Image Insights: StoryWorld

 

Storyworld is my best selling image. And I know it's because a love of reading is something so many of my followers and customers share.

Like all kids, I had my share of worries and fears. Things could be scary at home, stressful at school. My escape was always books and computer games. But books have always been special to me. When I read everything else falls away. I've always had a very vivid imagination (but you know that), so books became places. Characters became friends. I usually had two or three books going at any given time.

My parents also had a full set of encyclopedias, and shelves full of National Geographic magazines. I don't think anyone threw those away - all my friend's houses had similar collections. I used to love to page through those things. I'd open the encyclopedia to a random page and skim until I found something interesting.  I'd get lost in pictures of far away places.

My local library was pretty much the best place on the planet. More books than I could ever read, and so many quiet, comfortable nooks in which to read them. One of my closest friends had a little library in their living room. Like a tucked away nook with books on all 4 sides. One of the shelves was filled with just about every Oz book. There were perhaps 20 of them, so many stories beyond just the one we all know so well. If I close my eyes now I can still see that shelf. I wanted to read every one of those books. I didn't, but I still might.

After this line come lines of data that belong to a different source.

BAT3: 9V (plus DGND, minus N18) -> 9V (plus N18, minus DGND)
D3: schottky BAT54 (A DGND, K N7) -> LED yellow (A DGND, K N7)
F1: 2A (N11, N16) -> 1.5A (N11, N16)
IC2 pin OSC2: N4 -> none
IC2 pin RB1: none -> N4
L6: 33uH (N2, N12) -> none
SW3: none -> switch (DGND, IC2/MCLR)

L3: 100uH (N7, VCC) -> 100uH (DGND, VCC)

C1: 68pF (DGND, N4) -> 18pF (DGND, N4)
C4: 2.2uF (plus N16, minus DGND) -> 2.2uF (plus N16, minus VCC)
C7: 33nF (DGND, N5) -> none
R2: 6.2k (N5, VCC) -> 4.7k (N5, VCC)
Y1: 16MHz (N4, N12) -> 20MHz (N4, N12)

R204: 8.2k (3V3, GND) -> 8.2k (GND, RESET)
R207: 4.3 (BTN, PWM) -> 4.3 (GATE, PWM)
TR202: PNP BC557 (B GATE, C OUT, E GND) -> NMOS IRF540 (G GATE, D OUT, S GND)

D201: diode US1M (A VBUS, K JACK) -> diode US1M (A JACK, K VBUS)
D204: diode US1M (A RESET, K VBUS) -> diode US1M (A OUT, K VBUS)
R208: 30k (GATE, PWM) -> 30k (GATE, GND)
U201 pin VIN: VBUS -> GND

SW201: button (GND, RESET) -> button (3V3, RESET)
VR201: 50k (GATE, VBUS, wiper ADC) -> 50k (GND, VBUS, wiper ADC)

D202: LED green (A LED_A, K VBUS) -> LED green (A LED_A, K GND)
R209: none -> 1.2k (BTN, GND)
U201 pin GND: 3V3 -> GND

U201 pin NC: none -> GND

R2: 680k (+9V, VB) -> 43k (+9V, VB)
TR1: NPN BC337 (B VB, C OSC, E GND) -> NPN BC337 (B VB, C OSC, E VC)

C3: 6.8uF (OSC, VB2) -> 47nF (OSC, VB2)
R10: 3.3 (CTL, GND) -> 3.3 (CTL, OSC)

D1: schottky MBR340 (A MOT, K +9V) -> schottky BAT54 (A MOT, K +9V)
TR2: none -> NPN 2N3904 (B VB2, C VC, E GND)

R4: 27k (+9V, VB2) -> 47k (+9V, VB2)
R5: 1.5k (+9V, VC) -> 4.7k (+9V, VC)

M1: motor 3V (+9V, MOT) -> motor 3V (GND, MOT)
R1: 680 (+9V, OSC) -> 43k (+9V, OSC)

Storyworld is my love letter to all of those experiences. In some of the sections of this bookshelf, there is a book that has spawned it's own world.  There's a vision of the prairie born of a book on Native Americans. There's a polar bear family that has made a den in a book about the Arctic. A marina with a tackle shop inside a book on fish. Each of the books on the shelves of Storyworld is a real book.  I used actual antique book covers and titles, which I either scanned and painted over, or recreated from scratch. I spent weeks collecting images and making lists of books I could reference, and then from there I sorted them into categories that I wanted to represent as living worlds. I knew I wanted Oz from the start, which set up the literary fiction theme. I also knew I wanted a couple of travel related shelves, a couple of nods to history, and a reference shelf. I wanted to be sure I broke up the worlds with shelves that acted as visual breathers - just books and objects, or shelves with more subtle life in them.

 

Mount Fuji looms in the background thanks to a copy of Perry's Expedition in Japan.

 

Of course there had to be an art book.

A forgotten lance leans up against an illustrated version of Don Quixote.

 

These days, my escapism can take the form of gardening, watching movies, playing video games, or of course making my own worlds with fancy technology. Still nothing quite compares to opening a book. It's like coming back to the best parts of my life, and looking forward to a new adventure all at the same time.